O sentimento, a razão e outro sentimento

Tenho lembranças que fazem brotar sentimentos de muitos tipos, bons, maus, indefinidos. Alguns, repasso todos os dias, para acelerar os processos que desencadeiam os gestos. Infelizmente, sou um retardado emocional. Não é como pensam de mim os outros, acostumados às minhas reações intempestivas. Nessa característica, porém, justamente nessa, reside o meu problema.

Minhas verdadeiras alegrias são atrasadas, bem como as mágoas, as tristezas e as raivas. Não seriam as que demonstro diante das situações? Não são! Sou dependente dos litígios da racionalização, que me consomem, depois, na companhia de um copo. Minha reflexão é conflituosa porque é impossível antecipar a emoção que prevalecerá antes de repensar os fatos. Esmiuçados, levam-me de lá para cá e, às vezes, para lá de novo.

Um dia, esmurrei um sujeito na rua que se virou para mim, ao passar, e me chamou de “gostoso”. Como poderia que eu, um orgulhoso da própria masculinidade, deixasse de reagir ao desplante de uma bicha louca, ainda por cima com o testemunho dos transeuntes que se viraram risonhos? O ódio apareceu instantâneo, enérgico. Fugaz. Quando virei a esquina, esqueci o veado e o nervosismo, a despeito da mão permanecer latejante e ensangüentada. Depois, em minha casa, oculto por trás do “Memórias, Sonhos e Reflexões”, de Jung, reprisei o incidente para descobrir que me sentia, intimamente, orgulhoso da atenção de que fora alvo. Reprimi vigorosamente a idéia, reafirmando, mentalmente, que um homem não deve ser vítima dos desvios sexuais de outro homem.

Larguei o livro sobre a cabeceira e enchi o copo outra vez. A imagem do gordinho afetado, de cujo semblante só registrei o nariz partido, aos poucos foi ganhando a minha simpatia, porque ele não me vira tão velho como pensava estar. Nem barrigudo, ou meio careca, ou desalinhado, ou desengonçado, não, o desgraçado não percebeu nada disso em mim!

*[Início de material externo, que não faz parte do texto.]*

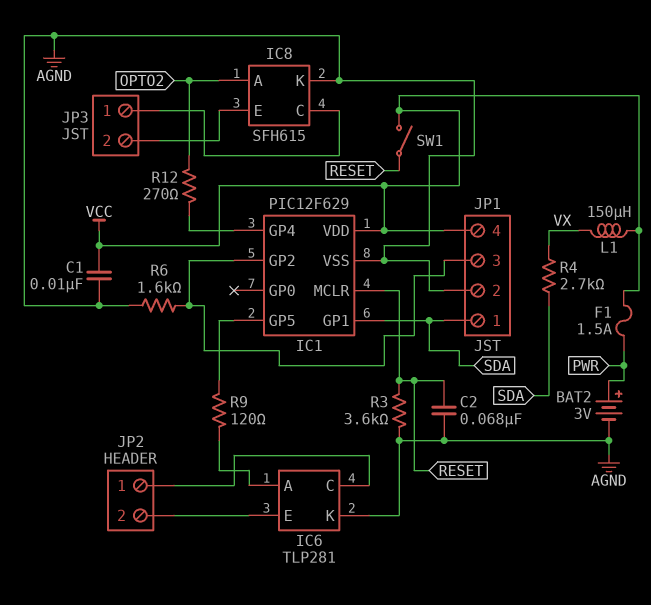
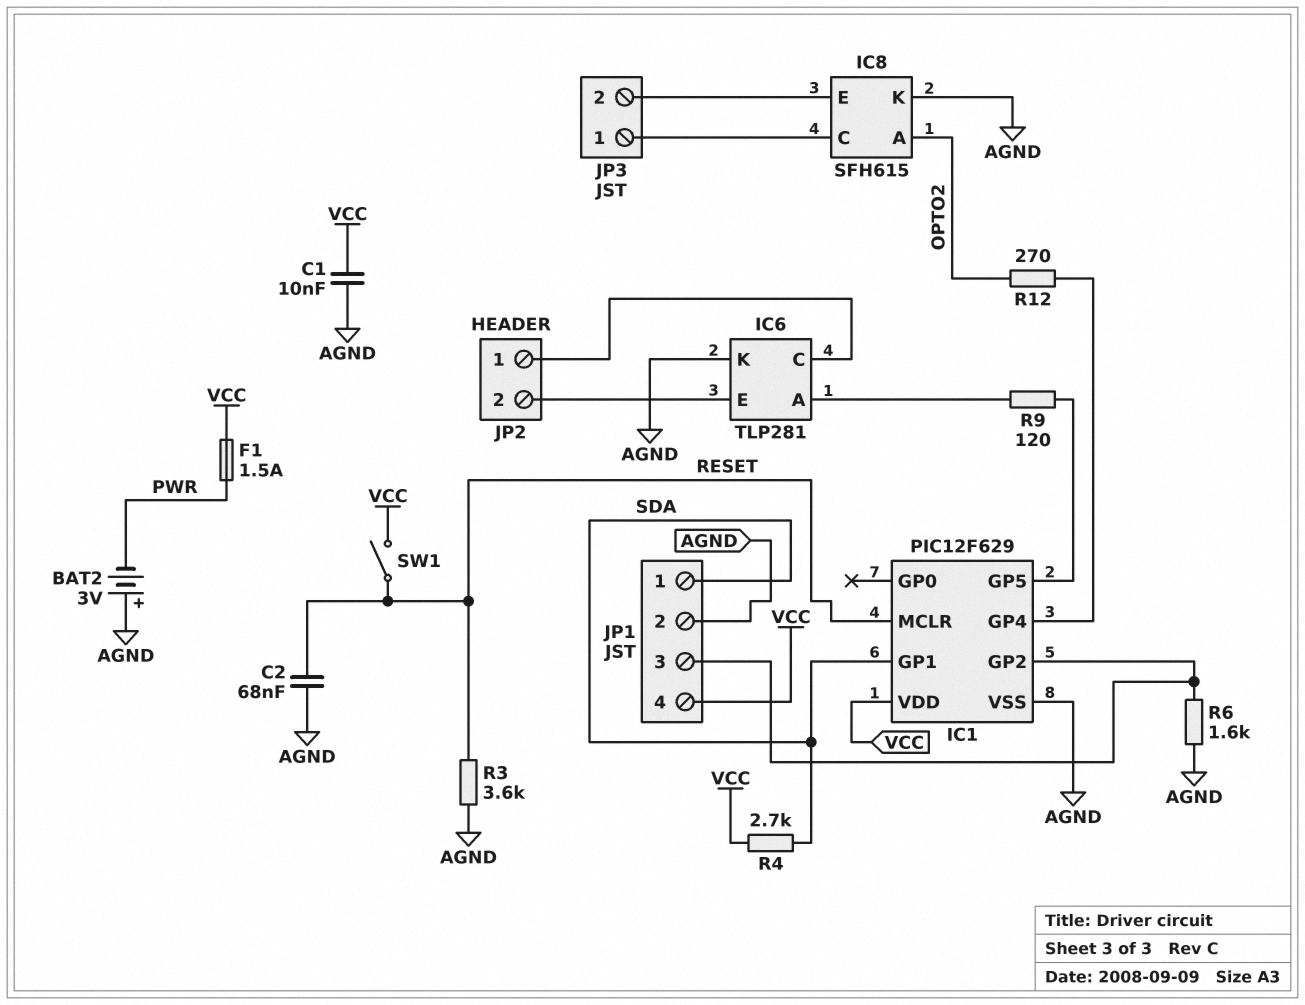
BAT2: 3V (plus PWR, minus AGND) -> 3V (plus AGND, minus PWR)
L1: 150uH (VCC, VX) -> none
R4: 2.7k (SDA, VX) -> 2.7k (SDA, VCC)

No dia seguinte, refiz o caminho da cena do crime. Do outro lado da rua, sentado num banco ao pé de um vimeiro, o cara fitava o cimento com o queixo apoiado nas duas mãos. Avancei em sua direção, abrindo passagem entre os carros parados no semáforo. Antes de alcançar o outro lado, ele me viu e num repente levantou-se. O corpo maciço respondeu com fragilidade ao esforço de correr, mas só o suficiente para atingir metade da pista, onde foi colhido pelo ônibus que não conseguiu frear.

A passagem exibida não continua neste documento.